Como hão de sair, se nunca entraram?

 

Esta pergunta parece ser atribuída ao Papa Bento XVI, numa leitura do afastamento de muitos cristãos da Igreja. Ele que escreveu a ‘Introdução ao cristianismo’, na já longínqua década de sessenta do século passado (editado em 1968 enquanto Joseph Ratzinger), como que colocava, nesta pergunta, o dedo na ferida de tantos que se desculpavam com a discordância quanto à Igreja para dela se desligarem mais praticamente...

Ora, decorridos estes dias de afazeres pascais, no interior dos templos, fomo-nos apercebendo dos lugares deixados vazios em muitos dos nossos espaços de celebração. Aquilo que em tempos não muitos recuados eram às centenas, agora quedamo-nos por parcas dezenas ou até contando-os pelos dedos. Mais acentuadamente vimos trocarem os dias de descanso pela participação nas celebrações da fé cristã. Os lugares de veraneio encheram-se, enquanto os templos se esvaziaram...

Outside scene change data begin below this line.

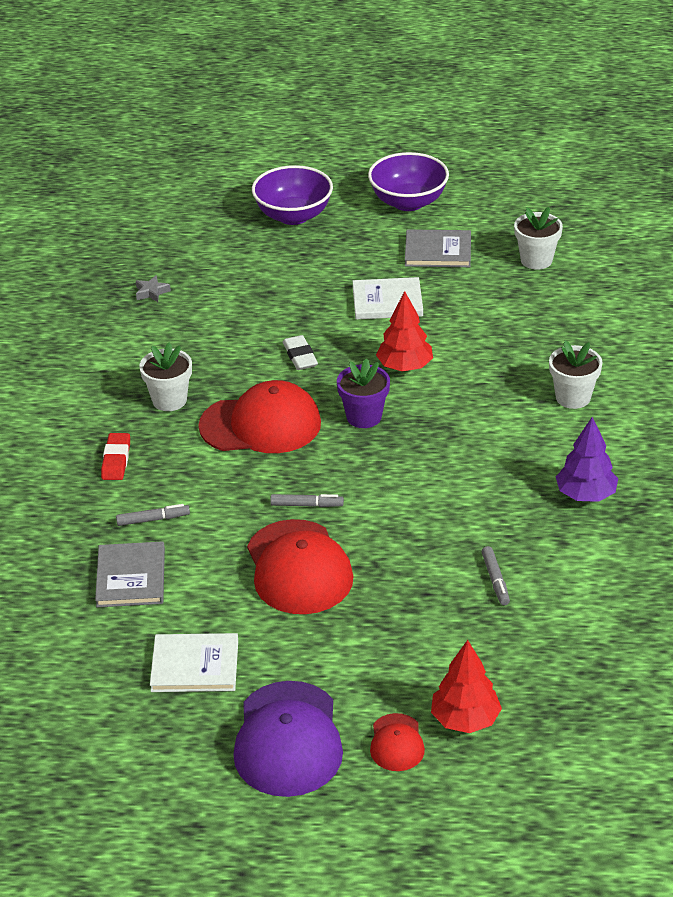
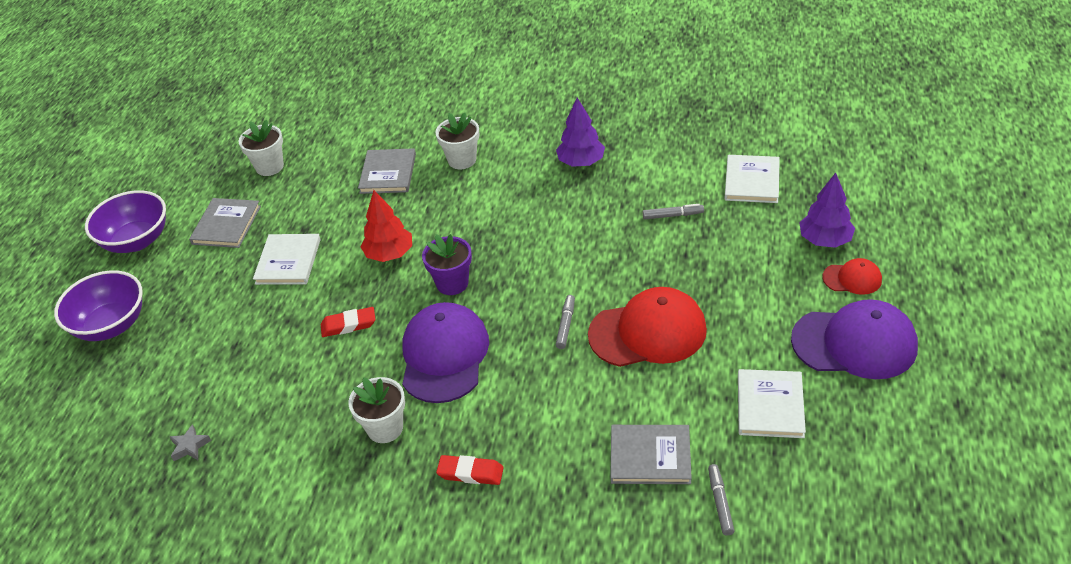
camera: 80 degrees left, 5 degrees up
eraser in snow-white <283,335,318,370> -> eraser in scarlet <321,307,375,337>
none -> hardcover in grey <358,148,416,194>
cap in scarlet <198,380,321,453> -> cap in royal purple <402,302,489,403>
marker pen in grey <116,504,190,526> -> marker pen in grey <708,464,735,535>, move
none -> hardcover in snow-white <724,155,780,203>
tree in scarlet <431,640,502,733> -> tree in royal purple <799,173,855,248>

1. O que levou a verificar-se mais acintosamente este processo de afastamento dos praticantes da religião católica? Quais as causas mais profundas? Como serão as consequências no futuro próximo? Qual o papel dos acontecimentos tão difundidos das mazelas dos padres – diga-se ‘abusos sexuais’ – nesta debandada? Como explicar a redução de casas que se abriram para receber a ‘visita pascal’ nalgumas terras tradicionais do norte de Portugal? Haverá alguma proporção entre o processo de mundanização com a insistência da comunicação social nos problemas dos membros da Igreja?

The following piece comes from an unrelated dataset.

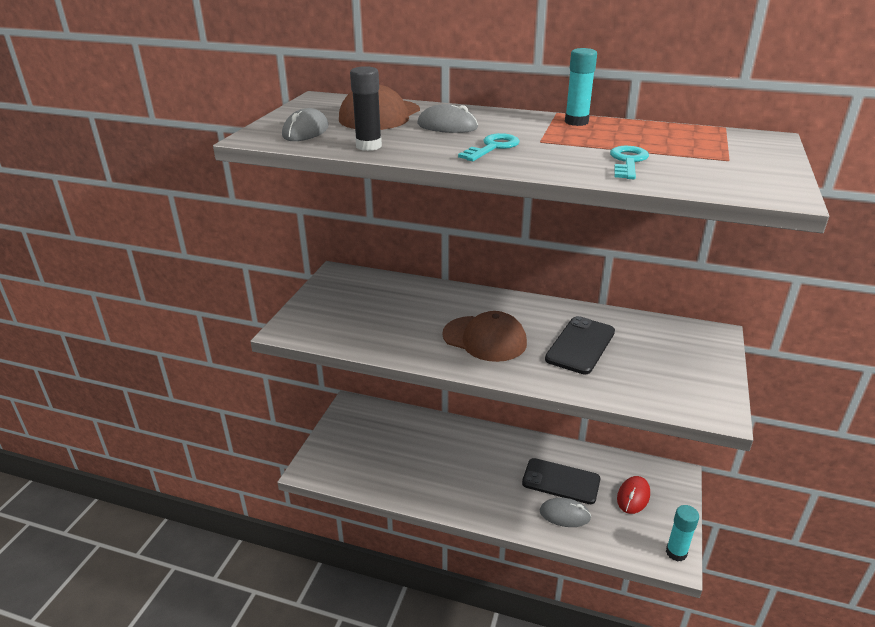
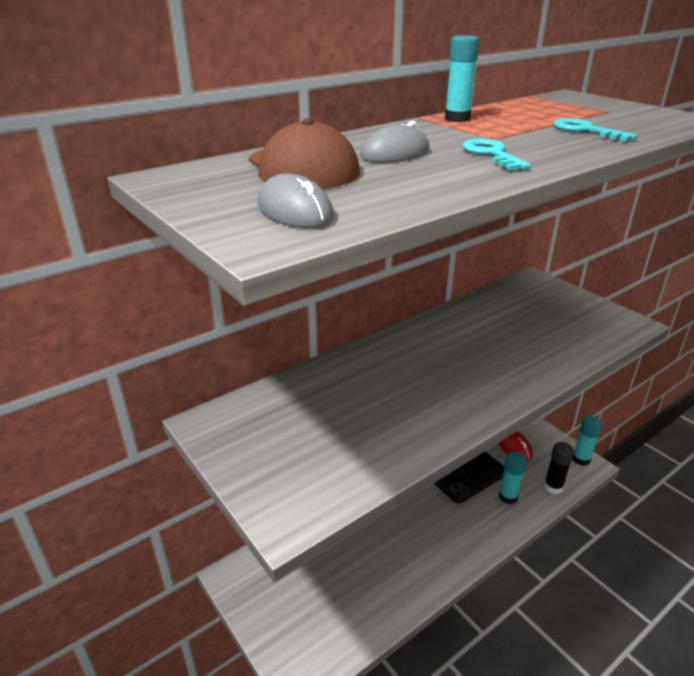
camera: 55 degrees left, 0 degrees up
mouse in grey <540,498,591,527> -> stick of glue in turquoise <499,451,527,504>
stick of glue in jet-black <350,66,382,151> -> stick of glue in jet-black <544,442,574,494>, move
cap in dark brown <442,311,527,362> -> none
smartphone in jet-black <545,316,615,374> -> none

2. É notório que muitos dos nossos fregueses são-no por conveniência nem sempre declarada. Inseridos numa religião tradicional de cariz sociológico vão andando até que encontrem outras motivações de crença. Com que facilidade trocam de igreja, quase mais depresssa do que de lugar de compras. Muitos dizem-se praticantes, mas não explicam do quê. Talvez usufruam das regalias de irem à missa quando e onde lhes convém, mas não se fidelizam a um lugar de compromisso e de caminhada. Poderão ser mais fiéis à marca de sabonete ou champô ou ao restaurante de fim-de-semana do que à paróquia onde residam ou onde se empenhem em se formarem na fé. Em tempos um teólogo italiano chamava a esse tipo de crentes, os ‘cristãos pirilampo’, isto é, que pousam onde lhes interessa, mas sem vínculo a nada nem a ninguém.

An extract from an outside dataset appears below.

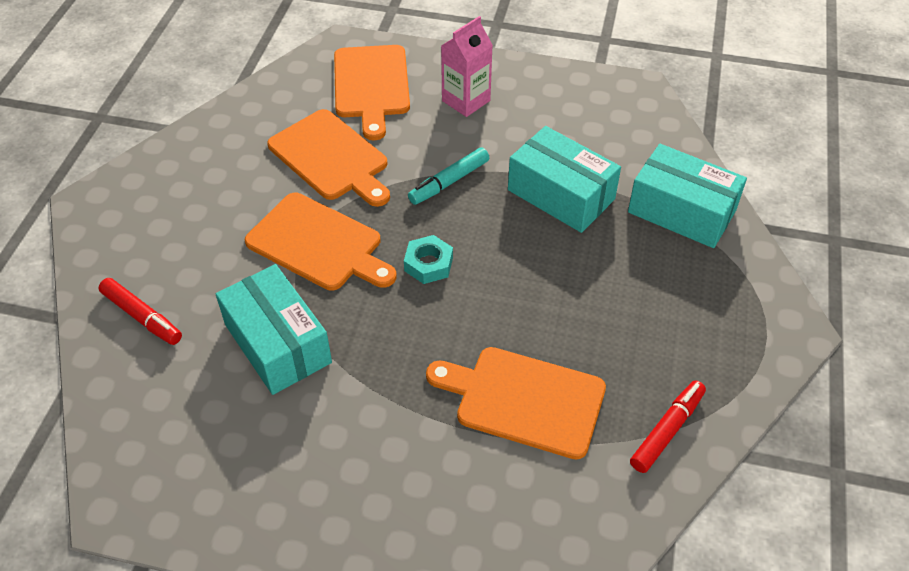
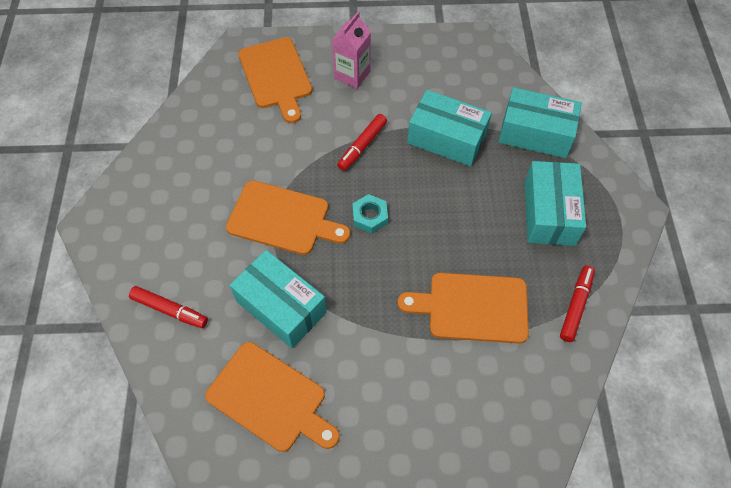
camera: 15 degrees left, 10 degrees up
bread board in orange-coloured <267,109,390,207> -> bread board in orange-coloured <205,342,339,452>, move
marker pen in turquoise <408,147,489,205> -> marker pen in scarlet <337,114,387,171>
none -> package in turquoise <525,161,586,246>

3. Numa atitude quase ‘assasina’ continuamos, na Igreja católica da maior parte das dioceses do nosso país, a alimentar fatores que agravam a saída de tantos cristãos a quem aceitamos que se lhes dê o rótulo de ‘não-praticante’, quando querem casar na igreja. Até para que a fuga não seja tão rápida fazemos de conta que os processos podem ser tratados com a dispensa de impedimento de disparidade de culto, quando um deles não é batizado. Em vez de lutarmos para que haja separação dos processos civil e canónico, continuamos a fazer-de-conta que temos pagãos a celebrar sacramentos... Em tudo isto não há nada de sério e muito menos de correto para com as consciências. Nestes casos nem entraram nem sairam, só passaram e de raspão...

4. Com que ligeireza alguns jornaleiros de serviço à confusão reinante foram elencando as ausências dos penitentes nas confissões da quaresma deste ano. Uns tantos apresentaram dados confrangedores, mas que lhe sabiam a vitória mal amanhada, naquilo que parece ser consequência dos casos graves verificados na Igreja em Portugal. Segundo a perspetiva duma parte ideológica da sociedade atual, já só falta trazer à liça a expressão da carbonária da primeira república, quando os padres eram rotulados de ‘corja’, com os demandos de antanho... O plano está traçado e começa a dar frutos. Ainda não o vimos, com verdade?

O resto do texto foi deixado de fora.